Feeling fine after treatment yesterday-I usually start feeling like crap on Saturdays.  Just in time to miss a party we're supposed to go to!  Oh well.

I'm pre-menopausal, so it's a no for me on the Femara.  Although with the lack of periods and severe hot flashes, my chemical menopause is raging.  The hot flashes were so bad last night, I think the most sleep I got was about 5 hours.

Neulasta today-ouch!  Still get it in my arm, and it stings like crazy.  I guess it's better than getting poked in my port, though.  That hurts.

I hope everyone has a terrific day!

Thx everyone for the tips on the mouth sores and bad taste in the mouth. It's just plain nasty and I guess it just goes with the Tx. Only five Taxol tx's left - YEA! Hope you have nice weekend. ECT

I also have my neulasta shot in my stomach, and it is not uncomfortable at all.  I take the Claritin a couple of days before, day of and a few days after and really have had very little pain.  I have my last AC chemo treatment on the 6th July, I can hardly wait.  Hope you all have a great weekend.

I agree with Sunny, the nurse doing the Neulasta can make a difference. I got my shots in the high rear end so I didn't have to watch. One nurse jabbed me really hard and I jumped and she just laughed and said I had tough skin back there. Luckily, I only had her once.

I finished June 4 and still have eyelashes and eyebrows, they have thinned but they're still hanging on. My ongoing issue is break through heartburn. I've been on an acid blocker since I began chemo but lately everything bothers me. I've been eating chicken, cheese and crackers for the last 2 weeks. Once more piece of chicken and I'm going to grow feathers instead of hair! I also agree that iced tea seems to taste better than other drinks.

Starting rads 6/29 for 33 treatments.

Good luck to all that have treatments this week.
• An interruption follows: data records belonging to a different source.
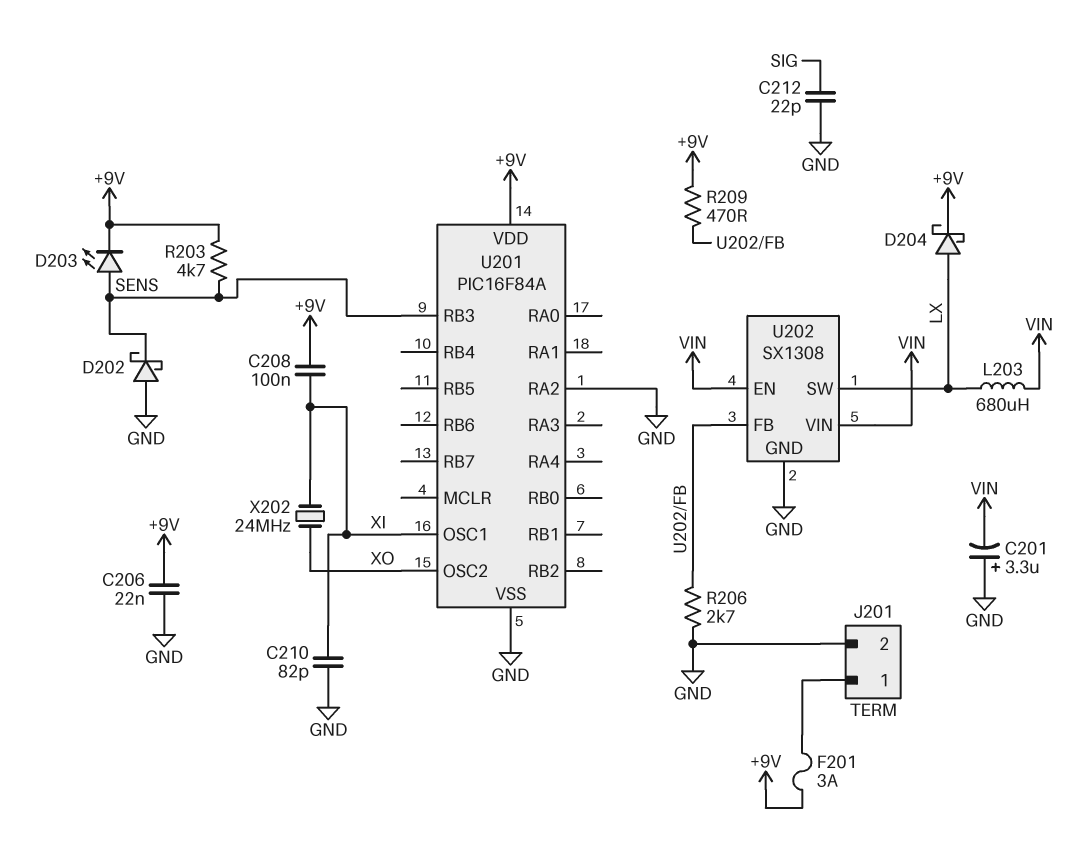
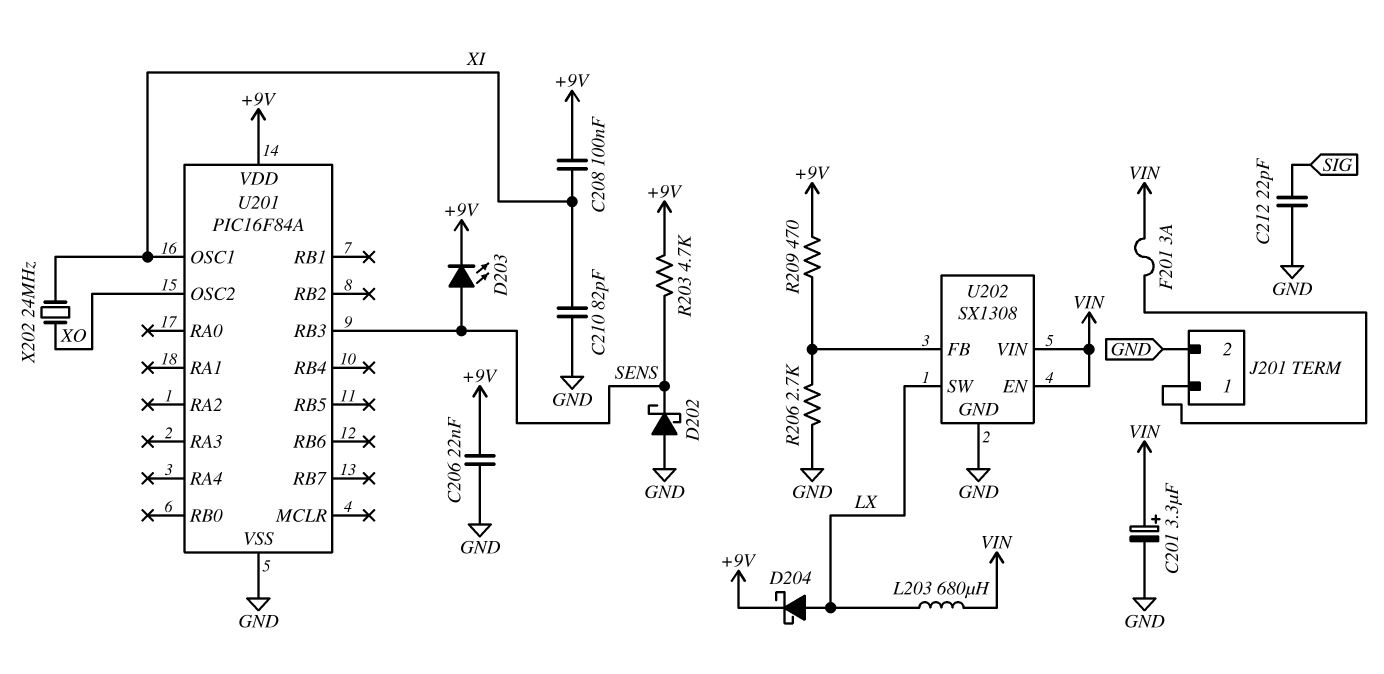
C201: 3.3uF (plus GND, minus VIN) -> 3.3uF (plus VIN, minus GND)
F201: 3A (+9V, J201/1) -> 3A (J201/1, VIN)
U201 pin RA2: GND -> none

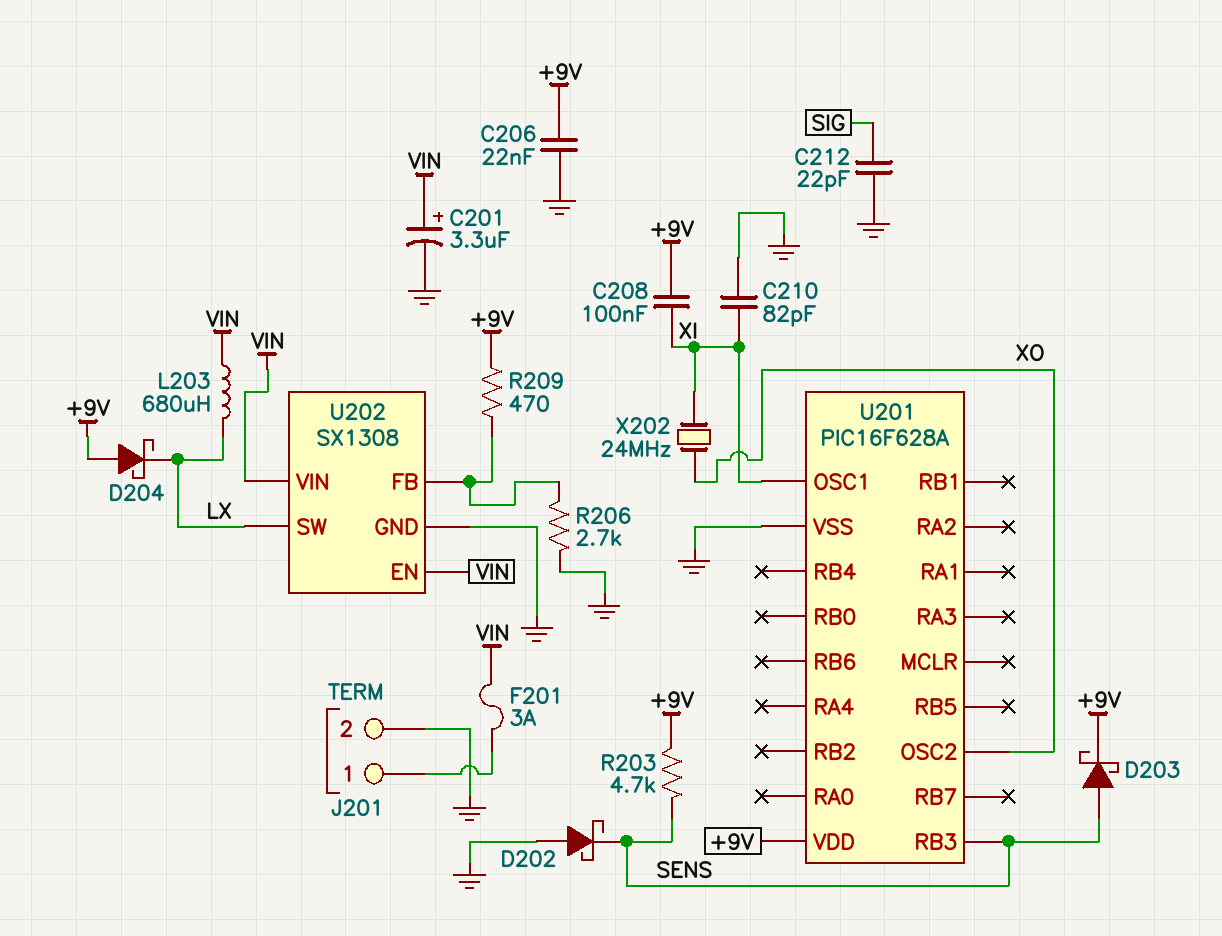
D203: LED (A SENS, K +9V) -> schottky (A SENS, K +9V)
D204: schottky (A LX, K +9V) -> schottky (A +9V, K LX)
U201: PIC16F84A -> PIC16F628A

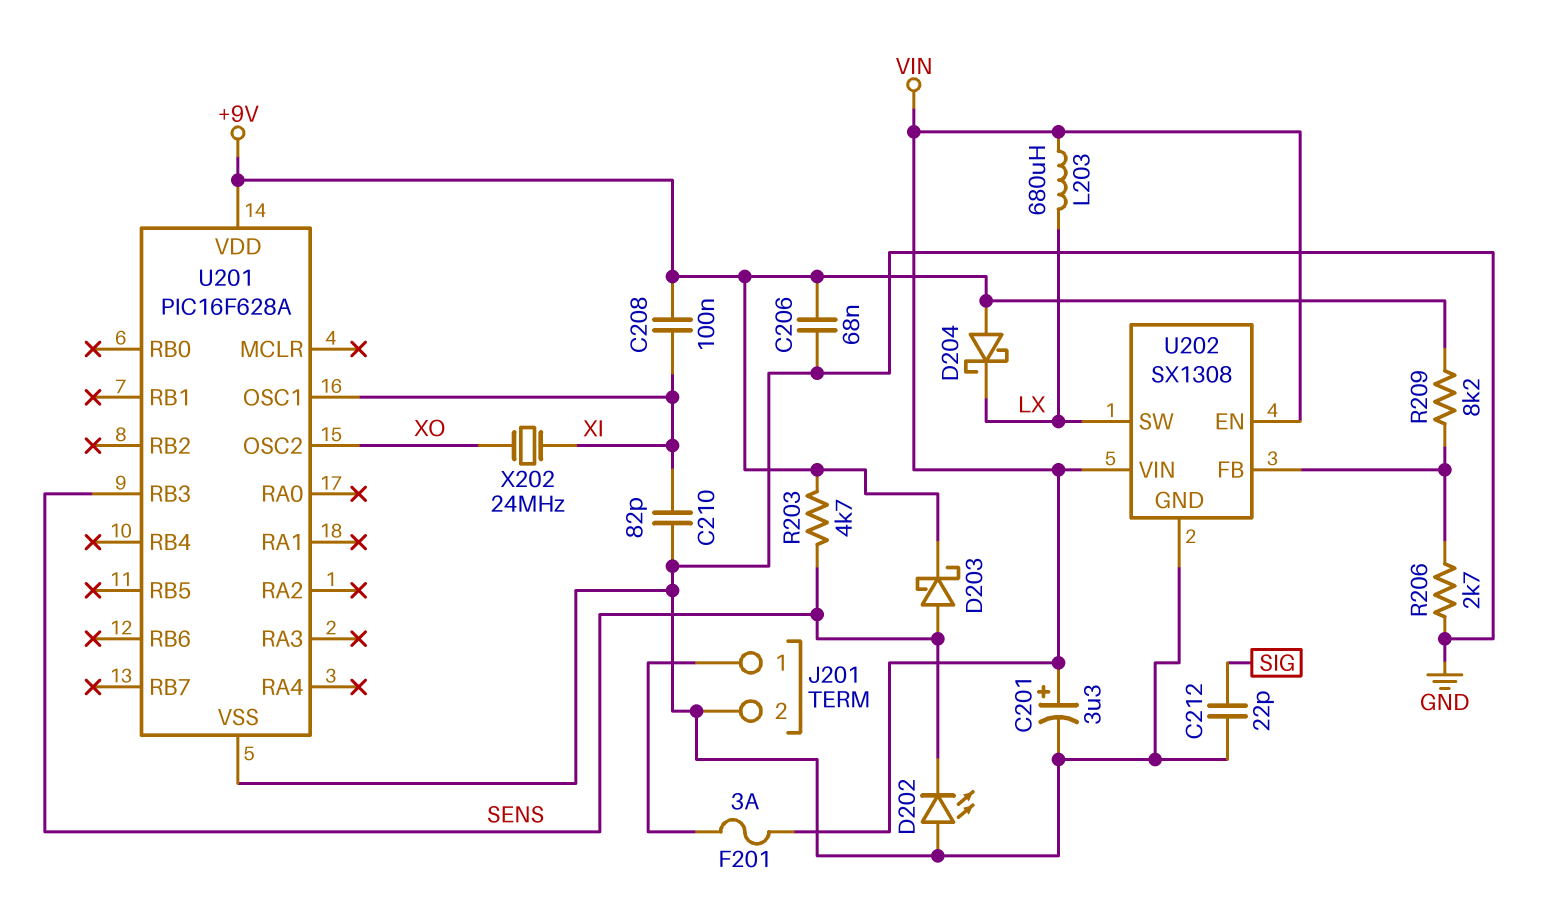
C206: 22nF (+9V, GND) -> 68nF (+9V, GND)
D202: schottky (A GND, K SENS) -> LED (A GND, K SENS)
R209: 470 (+9V, U202/FB) -> 8.2k (+9V, U202/FB)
Gina

When I got my first neulasta shot, I asked the nurse "butt or shoulder?" and she said neither; they wanted tummy or arm flab, where you could pinch it away from your body.  One gal was so skillful that I never felt it, but the other times, it burned.  And one nurse said it hurt the skinny recipients more, since they didn't have much fat.  Good thing I had a bit of a roll to offer!

Lleta17 - no period for me yet and if I never get one again, I'll be very happy, after all the bleeding I experienced after my second chemo.  I truly don't want it back.  You said in your post that you wore a white baseball cap - where did you get it?  I have been looking all over for just a plain, white baseball hat with no insignia and not "rapper" looking, either - can't find one.  Would love to know where you got it.  Thanks!
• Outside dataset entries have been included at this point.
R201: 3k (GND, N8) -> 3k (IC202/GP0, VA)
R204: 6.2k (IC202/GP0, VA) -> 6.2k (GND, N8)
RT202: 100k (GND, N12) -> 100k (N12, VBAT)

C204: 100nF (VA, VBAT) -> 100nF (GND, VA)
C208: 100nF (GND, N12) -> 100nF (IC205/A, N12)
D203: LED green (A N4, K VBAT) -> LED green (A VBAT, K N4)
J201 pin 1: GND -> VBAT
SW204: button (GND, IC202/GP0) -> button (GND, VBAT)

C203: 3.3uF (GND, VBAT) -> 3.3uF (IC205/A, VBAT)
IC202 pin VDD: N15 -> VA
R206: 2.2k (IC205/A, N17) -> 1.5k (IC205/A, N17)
Hello to all!  Starting rads on August 3rd, after a nice vacation - glad to have the break coming up.  Really need some hair though - it's growing like crazy everywhere else but on my head!  Mo 

mofend - I found a white bball cap at Sports Authority, it is nice and lightweight!  Rads so far has been easy in comparison to chemo.  My radonc said to mosturize the treated area, so I picked up some of the Fruit of the Earth Aloe and Cetaphil mosturizer.

ginadmc - exercise classes have been tough as well, I have been doing more at home on the treadmill.  When it was cold outside the exercise scarf was perfect, now that it is so hot, I'd rather not have anything on my head !!

I just bought a nice rimmed sunhat and paired with sunglasses, I almost pass for a movie star incognito  !!   

I am ok with not getting another period, but at 41, I am thinking it will return..argh!!